36. Procédé suivant la revendication 18, incluant en outre, avant ladite étape d'activation, l'étape consistant à monter ladite cathode sur une structure support avec des écrans voleurs de courant attachés sur celle-ci, et dans lequel ladite étape d'électroplaquage inclut un électroplaquage en présence desdits écrans voleurs de courant.

37. Procédé suivant la revendication 18, incluant en outre l'étape consistant à maintenir le pH de ladite solution entre environ 1 et environ 4 durant l'étape d'électroplaquage.

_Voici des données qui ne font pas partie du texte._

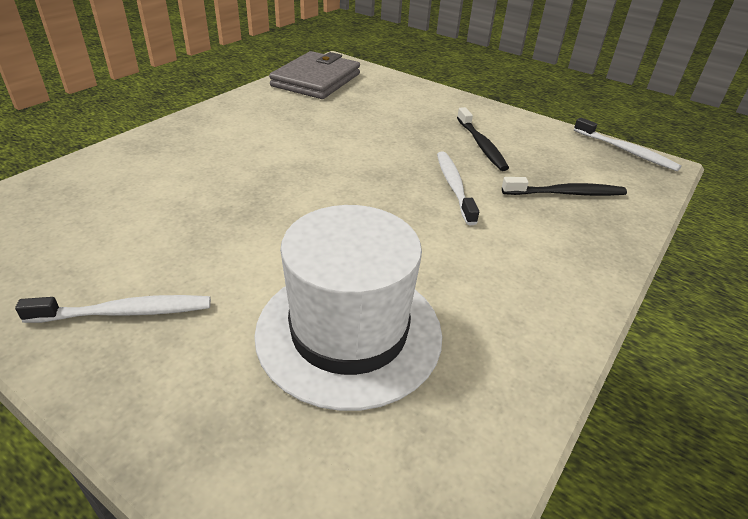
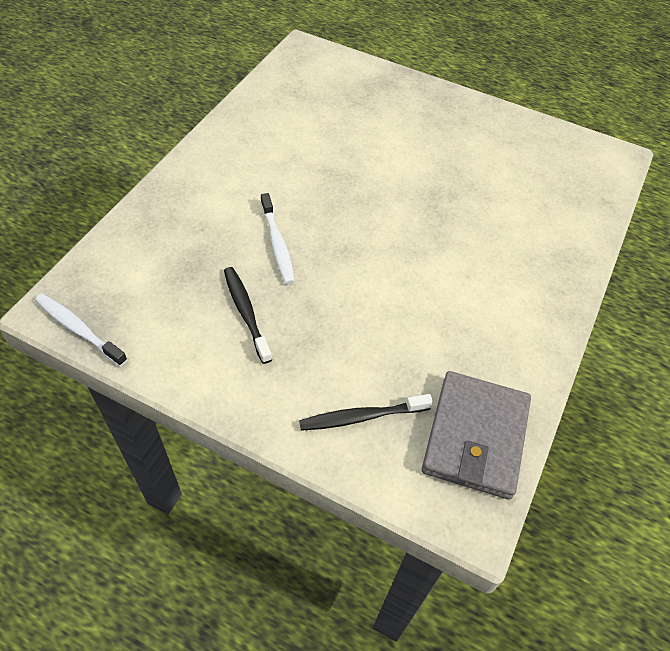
camera: 170 degrees right, 15 degrees up
(125, 312) = (458, 123): white toothbrush -> none
(349, 332) = (337, 124): white hat -> none
(566, 193) = (175, 249): black toothbrush -> black toothbrush (362, 417)

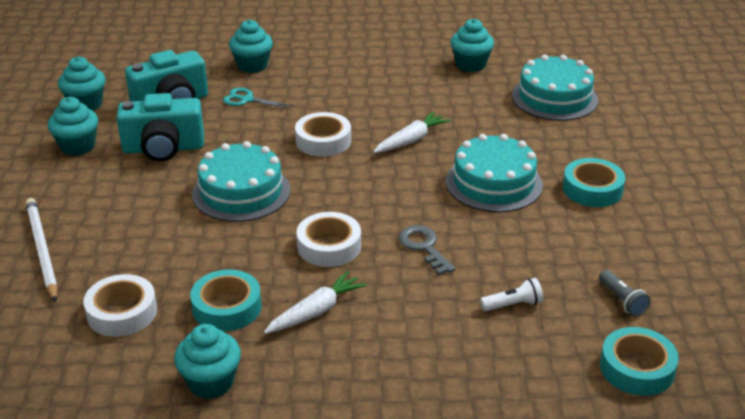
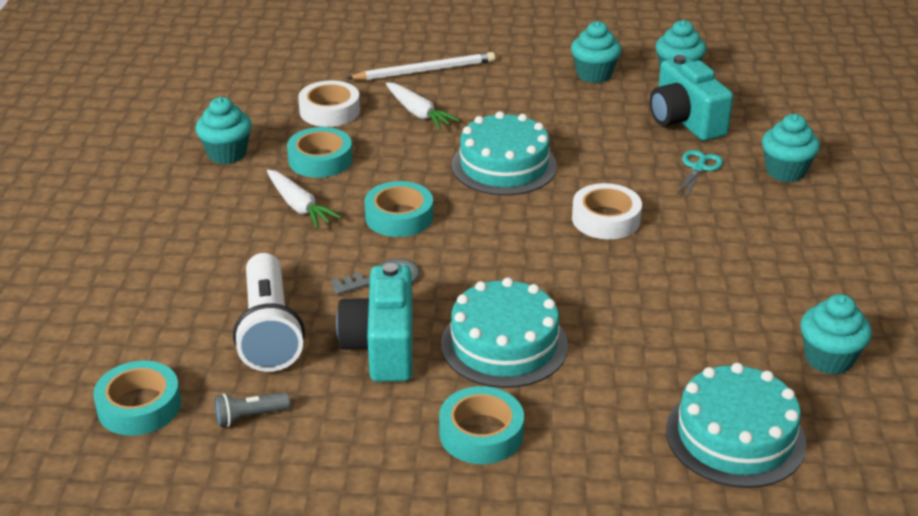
camera: 95 degrees right, 0 degrees up
(163, 148) = (589, 120): turquoise camera -> turquoise camera (382, 347)
(329, 246) = (399, 217): white tape -> turquoise tape
(411, 140) = (608, 285): white carrot -> white carrot (418, 113)
(513, 305) = (269, 330): white flashlight -> white flashlight, size x2.23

38. Procédé suivant la revendication 37, dans lequel ladite étape de maintien inclut l'ajout d'acide sulfamique, d'acide sulfurique ou d'hydroxyde d'ammonium, comme c'est approprié, pour maintenir le pH.

39. Procédé suivant la revendication 18, dans lequel l'étape de fourniture inclut en outre ladite solution de bain incluant de l'acide sulfamique.

40. Procédé suivant la revendication 18, incluant en outre une étape consistant à retirer en continu les impuretés provenant de ladite solution durant l'étape d'électroplaquage en utilisant une colonne échangeuse d'ions en communication de fluide avec ladite solution.

41. Procédé suivant la revendication 40, dans lequel l'étape de retrait en continu des impuretés inclut la fourniture d'une colonne échangeuse d'ions avec une résine échangeuse d'ions sélective pour le retrait d'aluminium et de cuivre.

42. Procédé suivant la revendication 41, incluant en outre, après ladite étape d'électroplaquage, l'étape consistant à régénérer ladite résine échangeuse d'ions par une rectification acide.

43. Procédé suivant la revendication 18, incluant en outre, après ladite étape d'électroplaquage, l'étape consistant à précipiter les impuretés à partir de la solution en augmentant le pH de la solution.

44. Procédé suivant la revendication 18, dans lequel ladite étape d'immersion inclut en outre la fourniture de ladite anode constituée d'acier au carbone.